Effective visual management systems integrate clear targets, metrics, activities, and issues into a dynamic, shared display. Broad Institute's problem board, for example, used sticky notes to track problem-solving efforts, making it easy to see stalled issues and allocate resources. Their technology development board visually managed project portfolios, highlighting delays with "pink sticky notes." These boards facilitate:

  • Real-time problem identification: Bottlenecks become immediately apparent.
  • Collaborative problem-solving: Everyone sees the same issues and contributes to solutions.
  • Flow regulation: Visual cues help manage workload and prevent overload.
    The power lies not in the tools themselves (digital or analog), but in the conversations and collective action they enable. A simple, messy board that sparks productive dialogue is far more effective than a perfectly polished, unused digital dashboard.

8. Lead with Principles: The Anti-Initiative Path to Sustainable Transformation

As a leader, I always go back to the principles of work design. They’re the thing I ground myself in.

Dynamic Work Design is not another fleeting management initiative; it's an "anti-initiative" that fosters a continuous, principles-driven approach to leadership and organizational change. Unlike traditional programs that often fail due to unrealistic expectations, "worse-before-better" dynamics, and a focus on tools over understanding, DWD emphasizes a gradual, iterative transformation. Leaders must resist the urge to implement DWD as a one-time, top-down mandate with posters and coffee mugs, as this breeds cynicism and disengagement.

The key to getting started is to choose a problem that is "small and important"—one that eliminates significant firefighting with minimal effort and reveals the next problem to be solved. Don Kieffer's experience at Intermatic, a manufacturing company, illustrates this perfectly. Faced with a chaotic 60% on-time shipping rate, he focused his executive team on the seemingly small problem of "Why can't we ship today's orders today?" This deep dive, tracing individual missed shipments back through the system, uncovered dozens of hidden issues, from a broken printer to misplaced paperwork in finance.

Engaging directly with the work, rather than just issuing commands, allows leaders to model the discovery mindset and build organizational capability. Don's "shipping dock" investigation not only fixed immediate problems (on-time shipping rose to over 90% in two months) but also taught his team how to diagnose and solve problems themselves. This approach transforms workarounds from a source of antagonism into an engine of collaboration and capability development.

Broad Institute's pivot to COVID testing exemplifies the power of leading with DWD principles during extreme disruption. When asked to scale testing from zero to 100,000 tests/day, their leaders didn't create a grand strategy document.
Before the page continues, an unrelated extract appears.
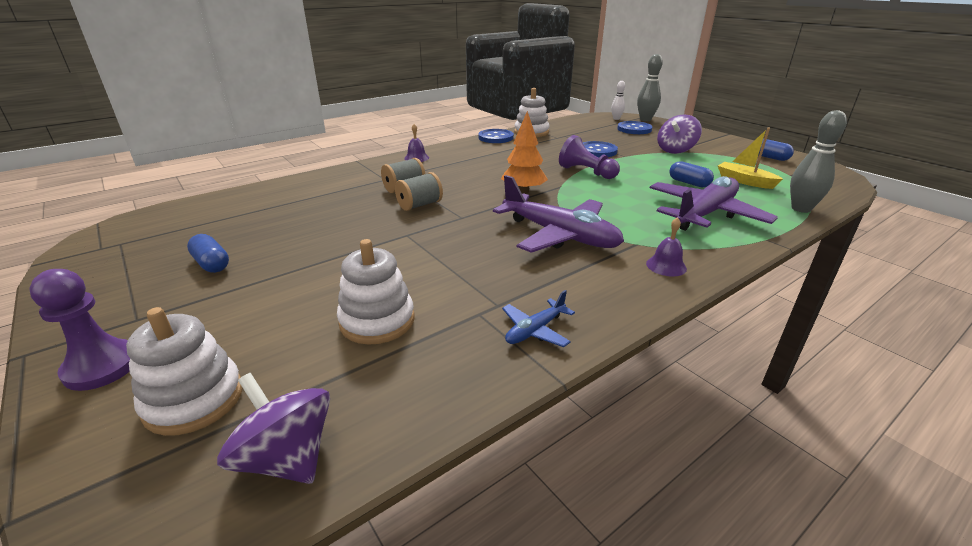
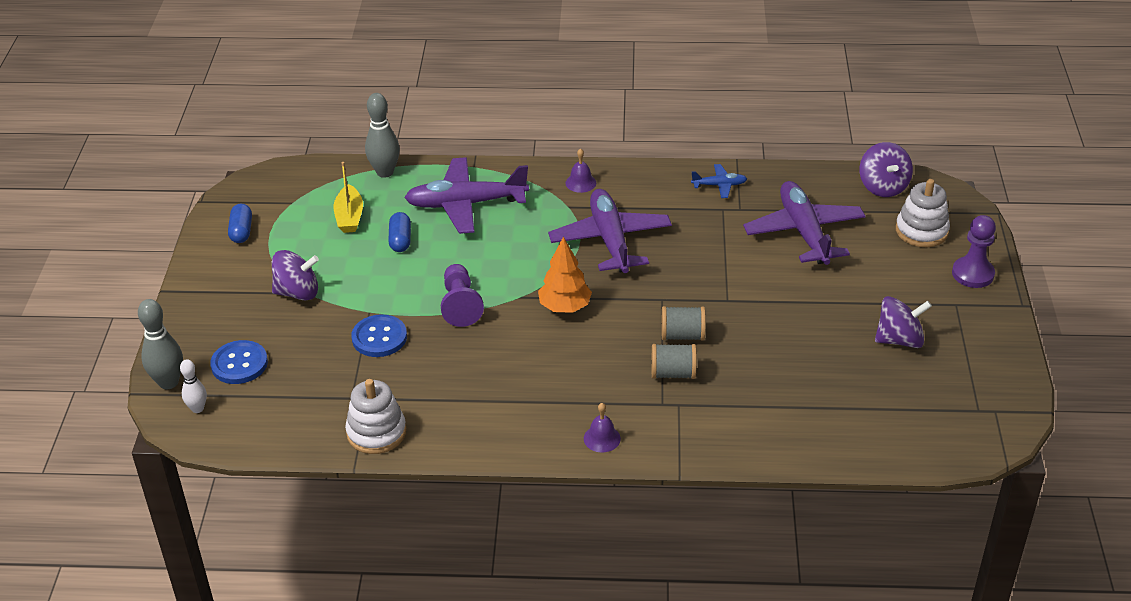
camera: 140 degrees left, 10 degrees up
(211, 264) = (899, 340): blue capsule -> purple spinning top
(377, 321) = (804, 232): white stacking toy -> purple plane
(495, 137) = (443, 443): blue button -> none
Instead, they:

  • Built a small working line: Staffed by senior leaders, fostering direct discovery.
  • Used daily huddles and visual boards: To connect the human chain and regulate flow.
  • Solved problems iteratively: From supply chain issues (e.g., using blood tubes for samples) to process bottlenecks.
    This principles-driven approach allowed them to become one of the nation's largest, most efficient testing labs in six months, demonstrating that DWD builds adaptable "organizational muscles" that thrive in uncertainty.